I'm new to this forum (but not new to painting) and would appreciate some advice! 

How would you go about painting cabinets that have an existing gel stain on them? The cabinets have an existing gel stain on them (looks like a dark mahogany color). They will be painted white. 

Would you advise using a stripper on the cabinets? Would a light sanding be enough, or do you recommend a heavy sanding to remove all traces of stain before priming? Any other options?

Currently my favorite Primer is KILZ Adhesion. Do you all recommend another primer that is better for this type of project?

Thanks in advance!

ETA: I've also had great success with BIN Shellac primer for a previous kitchen but want to make sure I have the best option for this project.


----------



## Rbriggs82 (Jul 9, 2012)

Does the gel stain scratch off or is it on there nice and sound? If it easily scratches off you're gonna have to strip as much as possible. If not, I'd go with Bin and your preferred cabinet paint on top. 

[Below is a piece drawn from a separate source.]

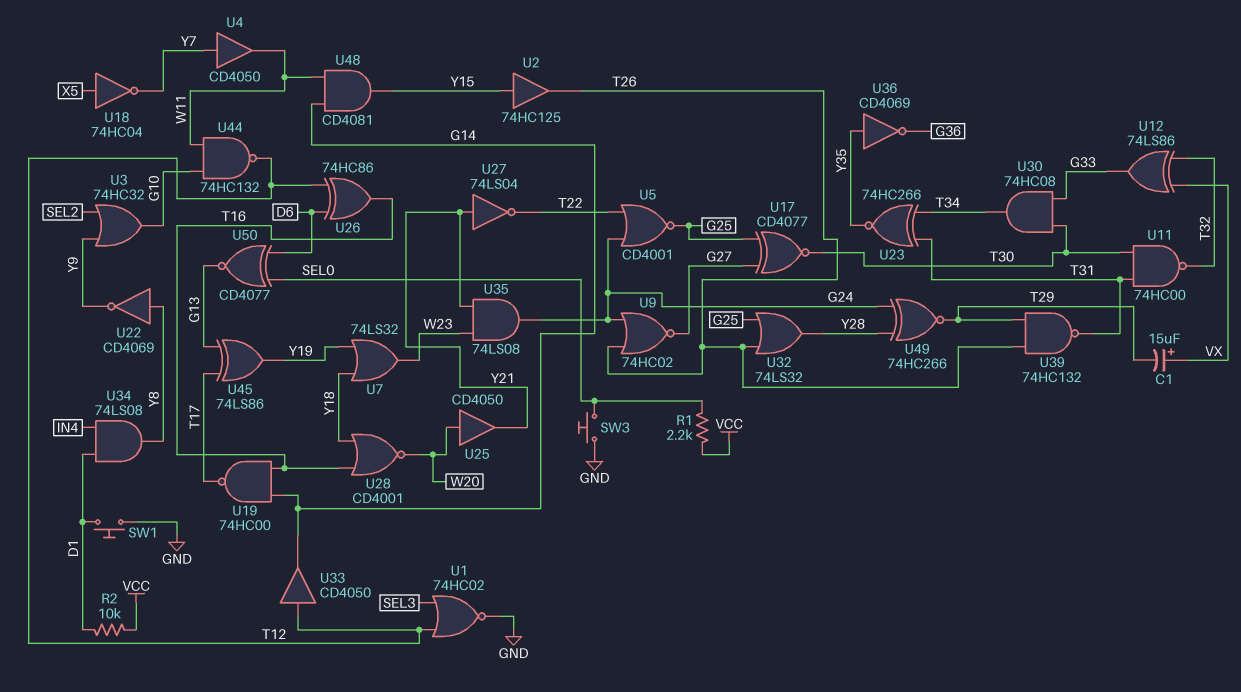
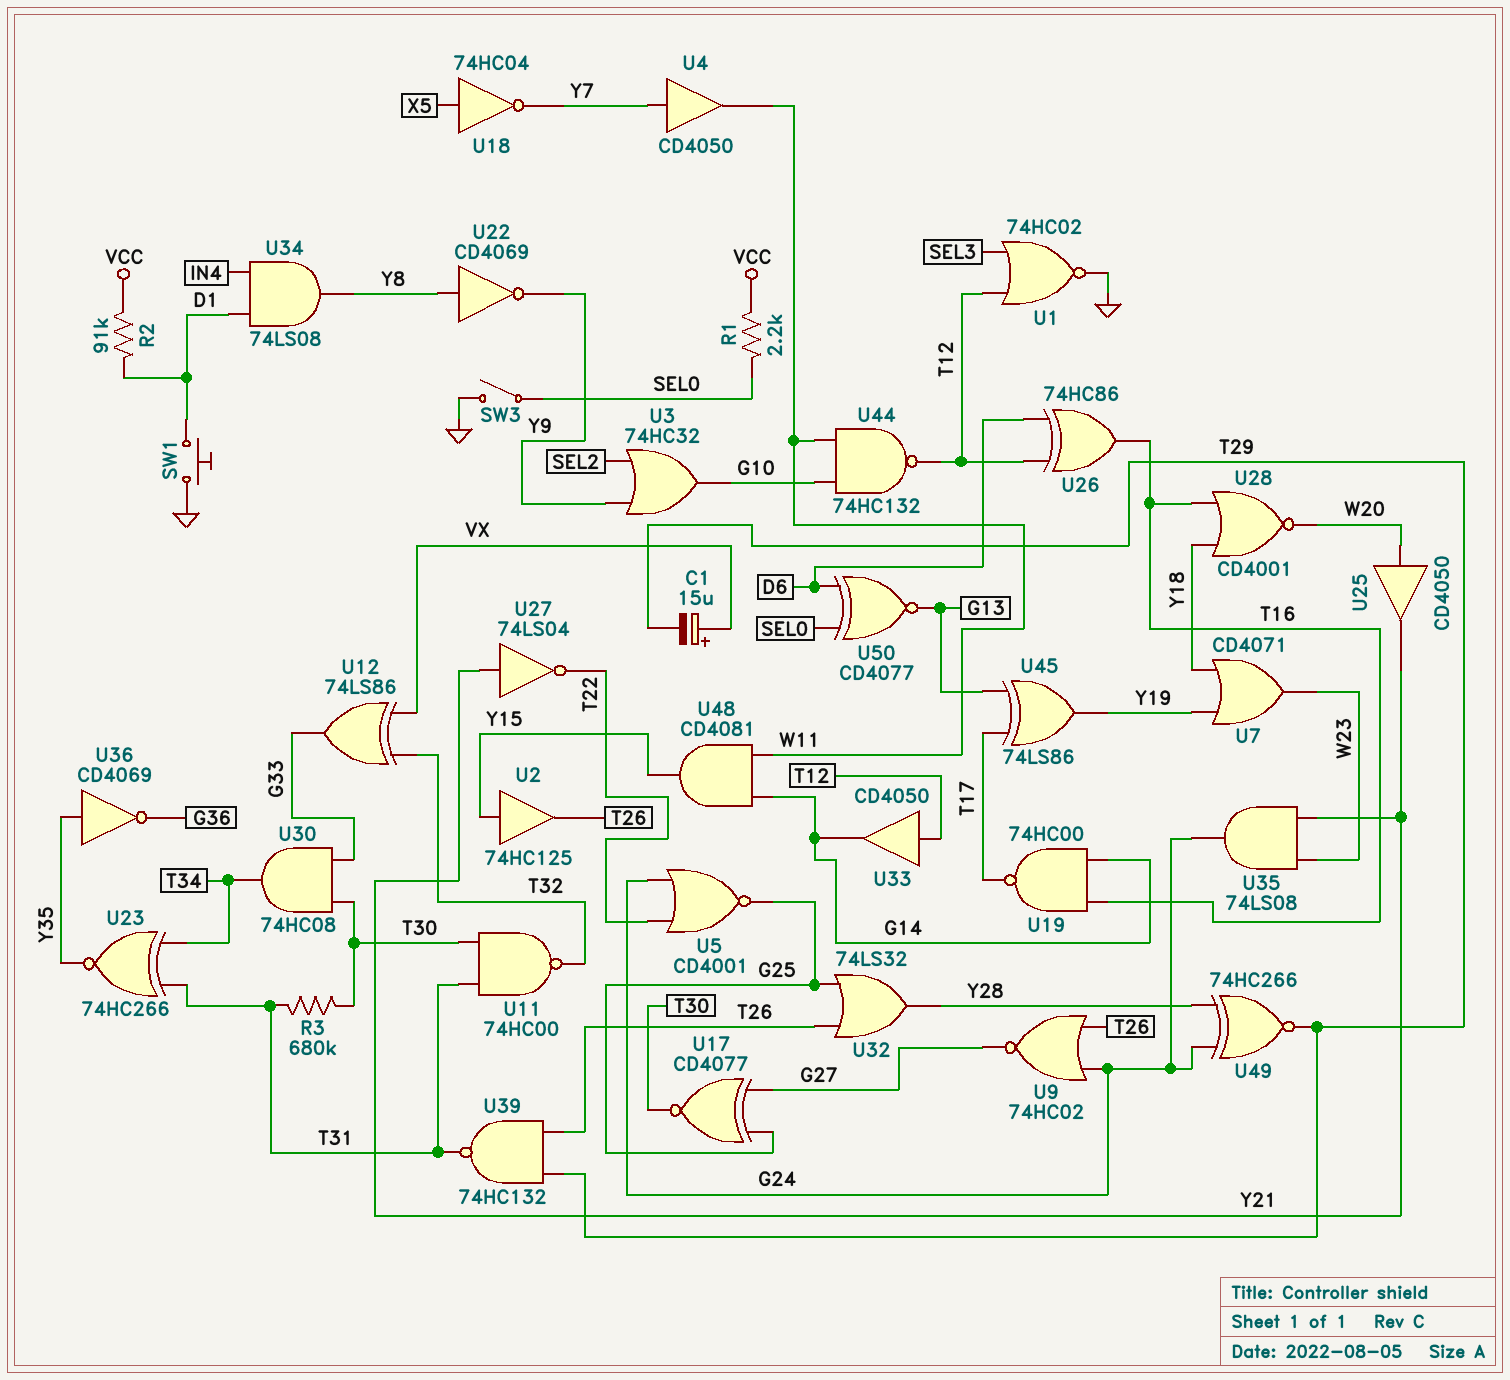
R2: 10k (D1, VCC) -> 91k (D1, VCC)
R3: none -> 680k (T30, T31)
SW3: button (GND, SEL0) -> switch (GND, SEL0)
U7: OR 74LS32 (in Y18, in Y19, out W23) -> OR CD4071 (in Y18, in Y19, out W23)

Sent from my Pixel 3a using Tapatalk


----------



## ProjectPaint (Mar 3, 2020)

NO to stripping, unless a last resort and current finish is completely failing.
If finish is stable and cannot scratch off with fingernail, wash/scrub
well with TSP non-rinse substitute, and palm sand/sponge sand all surfaces so no gloss and it's compeltely dull.
If oak, I'll use 150grit/medium to sand, maple 220.
If stain is stable/well adhered, use kilz premium, an easier/more expensive is STYX waterborne.


----------



## finishesbykevyn (Apr 14, 2010)

Wash, sand , dust, Bin, Advance. Collect cheque.


----------